周囲の人間は宇宙人も含めて、あっまた始まった、という反応だった。
おっさんはみんなを代表して、さぁ、と答えた。
チクワとかハンペンとか魚の練りモノが欲しい。
ソードフィッシュとかで作ってみるか。
以前におっさんはこんなことを考えた。
考えただけで終わっている。
よくよく考えてみると、まずカツオ節であろう。
製法など全く知識がなくて恐縮だが、確かに和食といえばコレだ。
豆腐を食べるときに、何か足りないと思いながら生姜に醤油をかけていた。
そしておっさんは、海の沖合での漁法を今まで封印してきた。
理由はいうまでもない。
まず、しっかりした船がない。
海の沖合に生息している生き物に、危険しか感じない。
一本釣りのような原始的な漁法で、この荒海を生き抜くヤバイヤツをどうにかできるかわからない。

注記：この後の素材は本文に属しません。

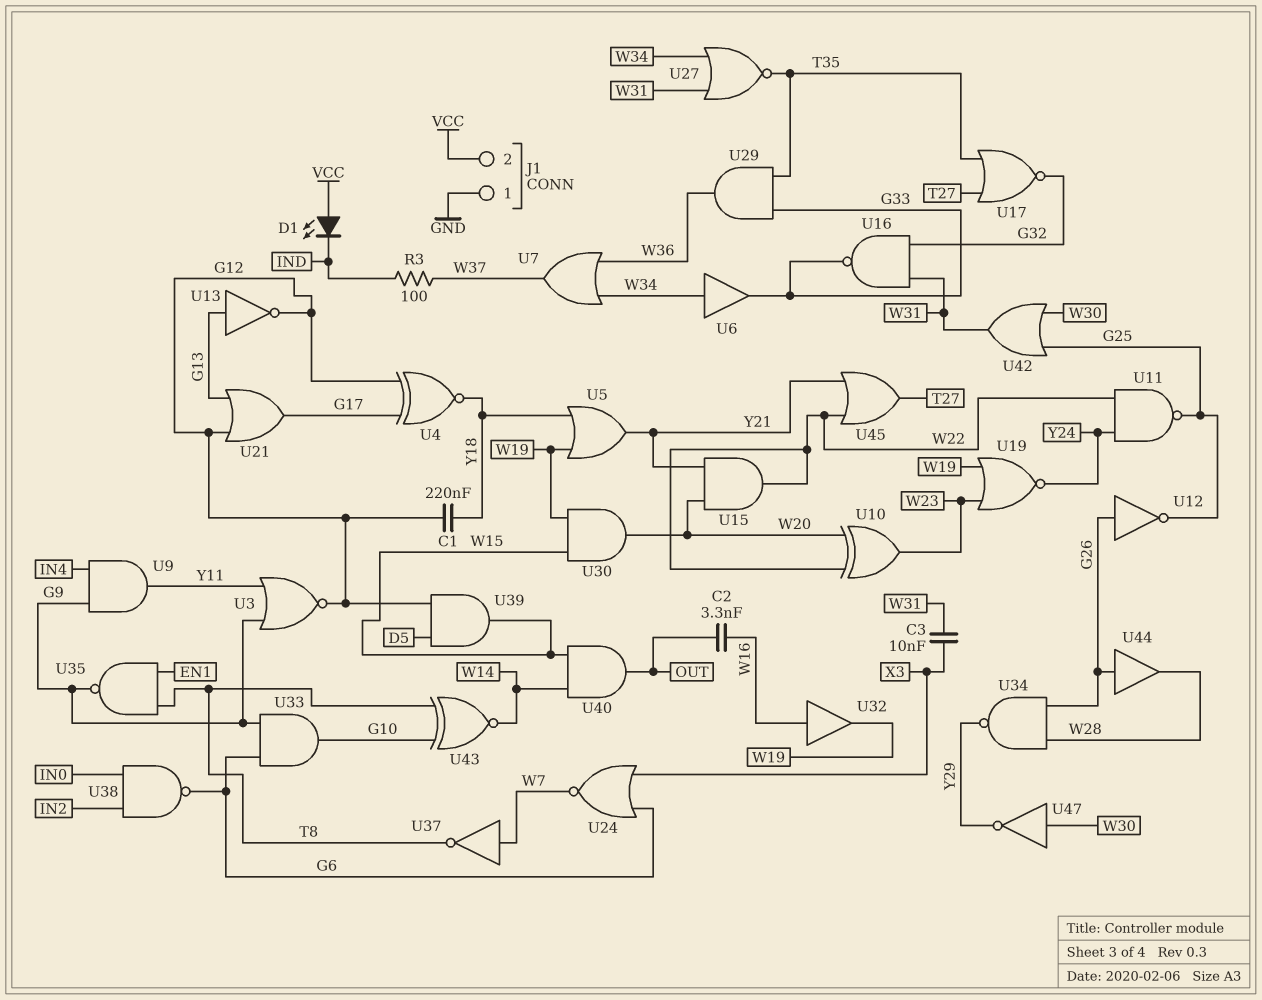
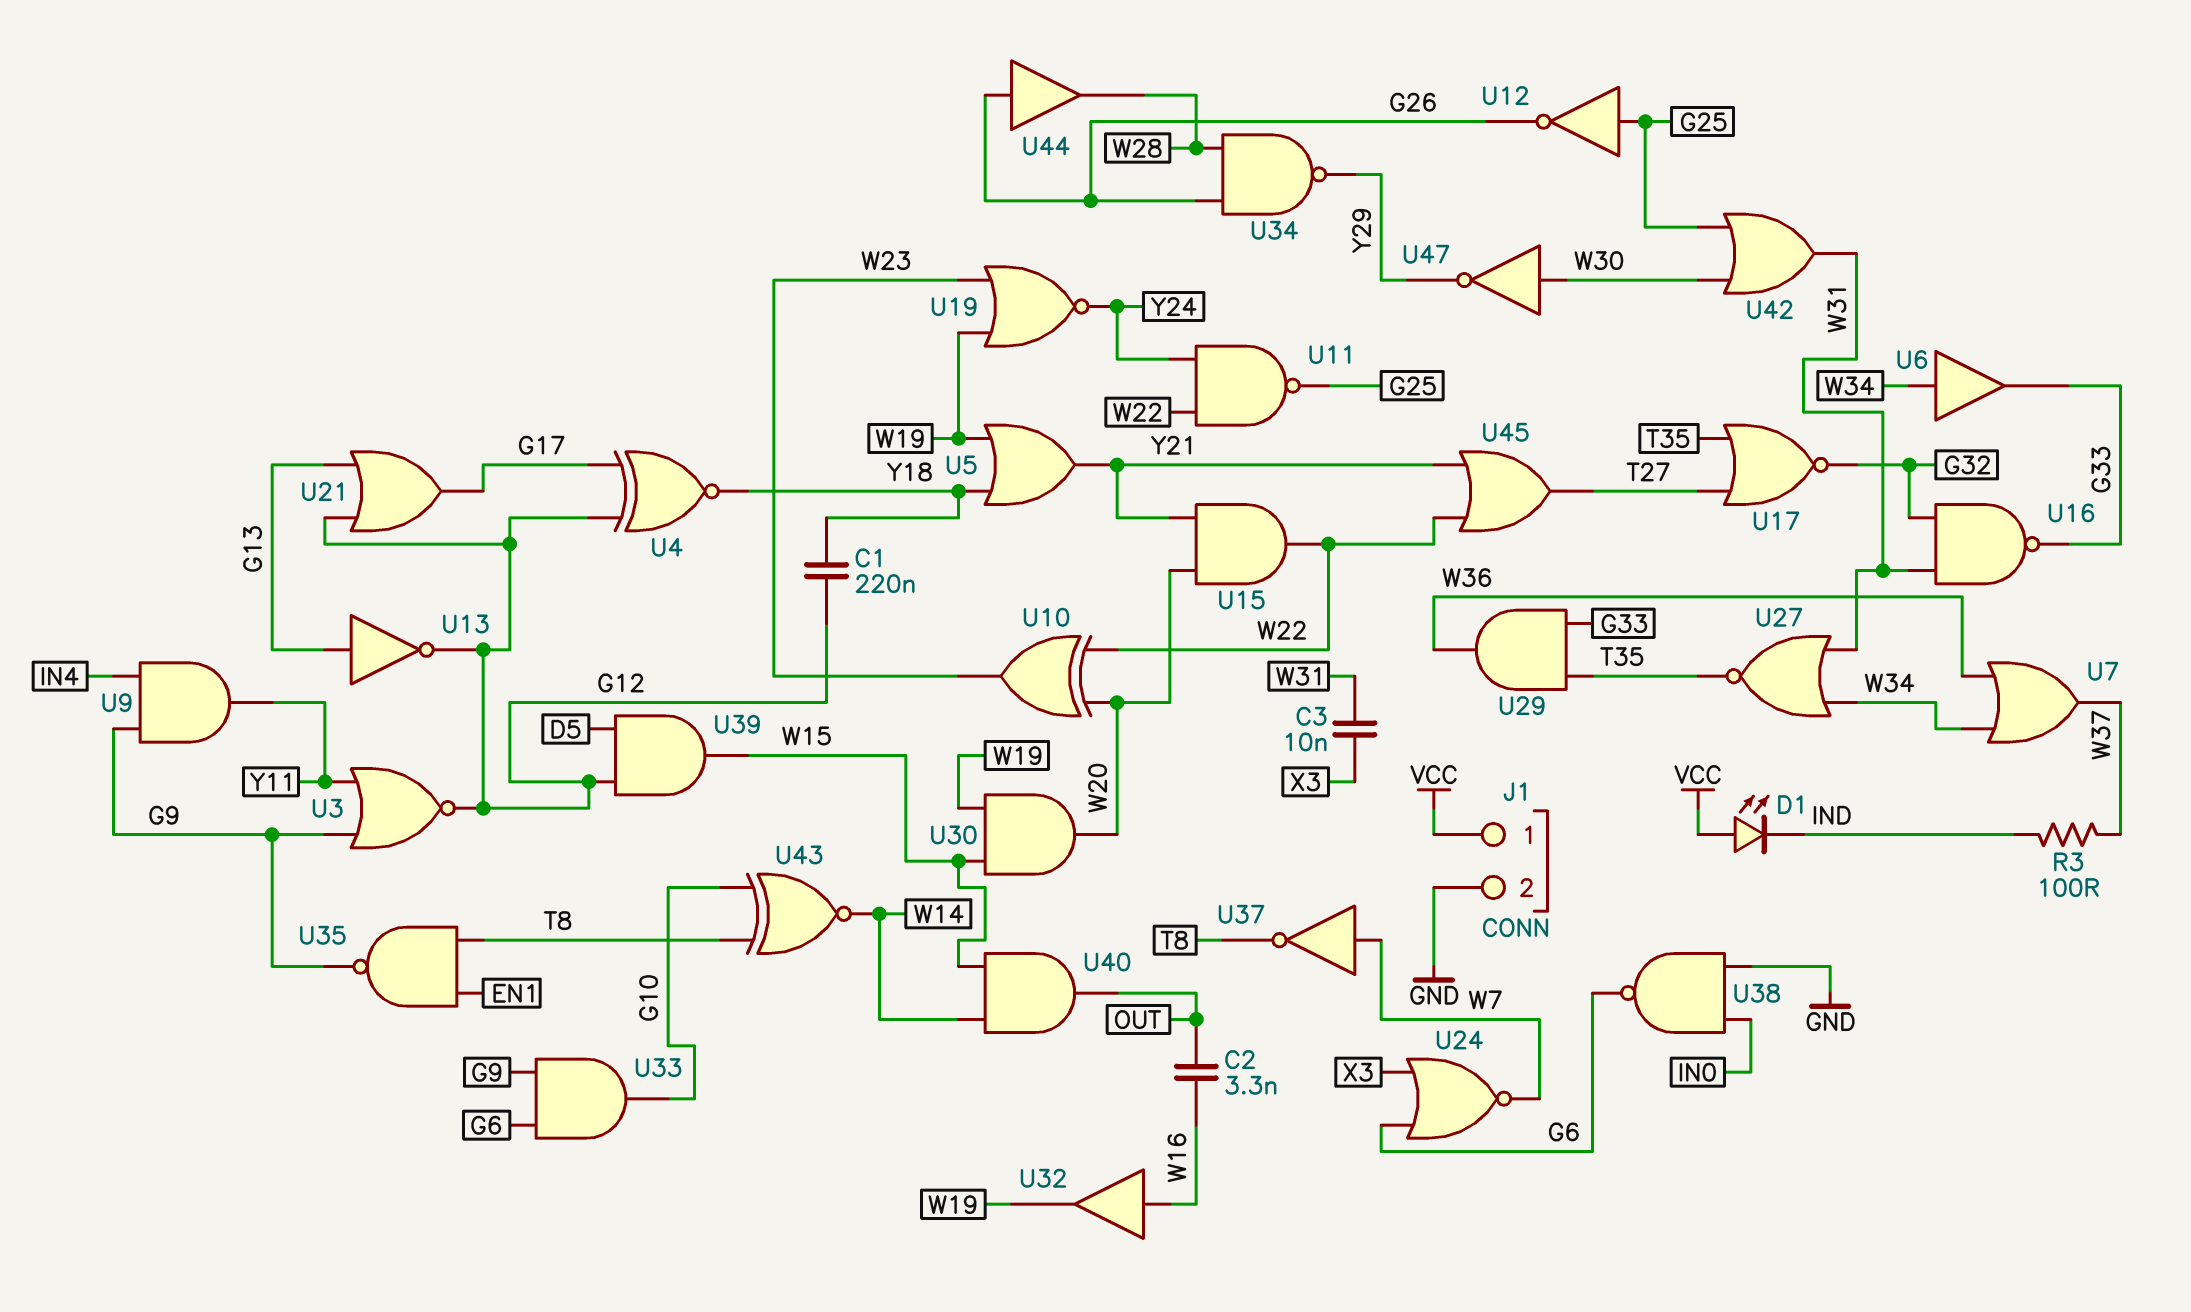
J1 pin 1: GND -> VCC
J1 pin 2: VCC -> GND
U12: NOT (in G26, out G25) -> NOT (in G25, out G26)
U38: NAND (in IN0, in IN2, out G6) -> NAND (in GND, in IN0, out G6)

前世でだってカツオやマグロの一本釣り漁法は、命がけのギャンブルだった。
ギャンブルの意味合いが、前世と今世で微妙に違う気がするけど。
前世のまともな海の生き物は、海獣のような魔物のせいでほぼ絶滅している可能性さえある。
クラーケンとかいないよな。
ダイオウイカとかさ。
シャチやサメ、ウミヘビ等、前世とはいろいろサイズとかが違ったりしてな。
海竜の類がそのまま生きていたりしないだろうか。
ピー〇ケだったら、おっさんは殺されても許すぞ。
アシカやトド、イルカやクジラがちゃんと生息してるんだろうか。
どうしような。
正直こういう展開は予想していなかった。
海の沖合でのカツオの一本釣り漁法なんていうのは、考えたこともない。
でもそこを何とかしないと、カツオ節は今世で手に入らない。
しかも一匹なんとか捕まえても、それで終わりとはなりそうもない。
カツオ節はどう見ても、和食においては消耗品の類である。
使い始めたら何本いるか正直自分にもわからない。
厄介なことを思いついてくれたものである。
まずじっくり、できることからコツコツと、である。
船がないと始まらない。
ということで、まず目の前で設計図を引き出した。
あわよくば、宇宙人たちの謎知識を引き出そうとしているのはいうまでもない。
おっさんに対する宇宙人ルールを、なんとか回避していきたい。
しかし宇宙人たちはしぶとかった。
おっさんが船の設計図をシコシコ引いているのをじっと見ている。
ああ、船って何かと思ったら浮舟のことなのね。
浮舟が必要だったら呼べばいいよ。
浮舟から魚釣りはできないけどね。
どうも、宇宙人は根本的に理解できていないようだ。
天浮舟ってあの動力も不明で、聞いていいのかわからんシロモノだろ。
あれが当たり前の移動手段だから、自製作して自分で漕ぐという発想がない。
宇宙人たちの謎知識は引き出すのも難しい。
結局、例のタル作りのような苦労を自分はすることになった。
当然船を作るには、木材を曲げて固定し、防水する必要がある。
曲がらないし固定できない。
防水は何か適当な野草汁を塗布することしかできない。
この曲げる部分は、木属性のカグヤさんが全面的に協力してくれた。
固定は当然、ククリさんが力づくで空間を曲げてやっていた。
防水は、セオリツさんがコツコツ作った謎織物が役立った。
地面を緩やかに削って、スロープ状にしたドックは、サクヤさん作製である。
結果として、いつものごとくのデキになった。
自分で漕ぐといったら引いていた。
疲れるじゃない。
体力もない癖に。
まず体を鍛えるのが先だ。
いいたい放題だが、微妙に真実をついていてヘコむ。
櫂を作り始めた。
見ているうちに、みんなが結構真似して作り出した。
木材を削ったり竹を使ったり、人によって個性が出る。
結果非常にデキがいいものが、複数出来上がった。
それらは船の側面に謎の技術で固定される。
手漕ぎ式のボートが完成し、これで海の沖合に出られる。
いやあ、最初期の試行錯誤が懐かしい。
久しぶりに最初期のような楽しさをおっさんは味わっていた。
できたものが非常にスゴイのはおいておいて、である。
おっさんはもちろん危険がないとは一言もいっていない。
しかし、おっさんには昔いなかった同志がいる。
ピクシーちゃんである。
空から自分を防衛してもらいつつ、カツオの一本釣り漁法に集中する。
ダメなら、ピクシーちゃんがカツオに直接攻撃してもらう。
おっさんは、この場合指示応援係である。
そこ、いらんとかいわない。
ピクシーちゃんは、当初自分を防衛するために大空に羽ばたいた。
おっさんはカツオの一本釣り漁法に集中する。
小魚しかかからない。
前世のギャンブル要素が悪い感じに作用している。
もしくは気の小さいおっさんにはふさわしい相手しかかからない。
しかし唐突にアタリがきた。
おっさんは踏ん張り切れずに海に落ちた。
その後はどうなったかよく覚えていない。
こわっ、海の沖合こわっ。
ピクシーちゃんは、鬼神のごとき活躍だったそうだ。
大量の魚介類が、カツオとともにピクシーちゃんに殺された。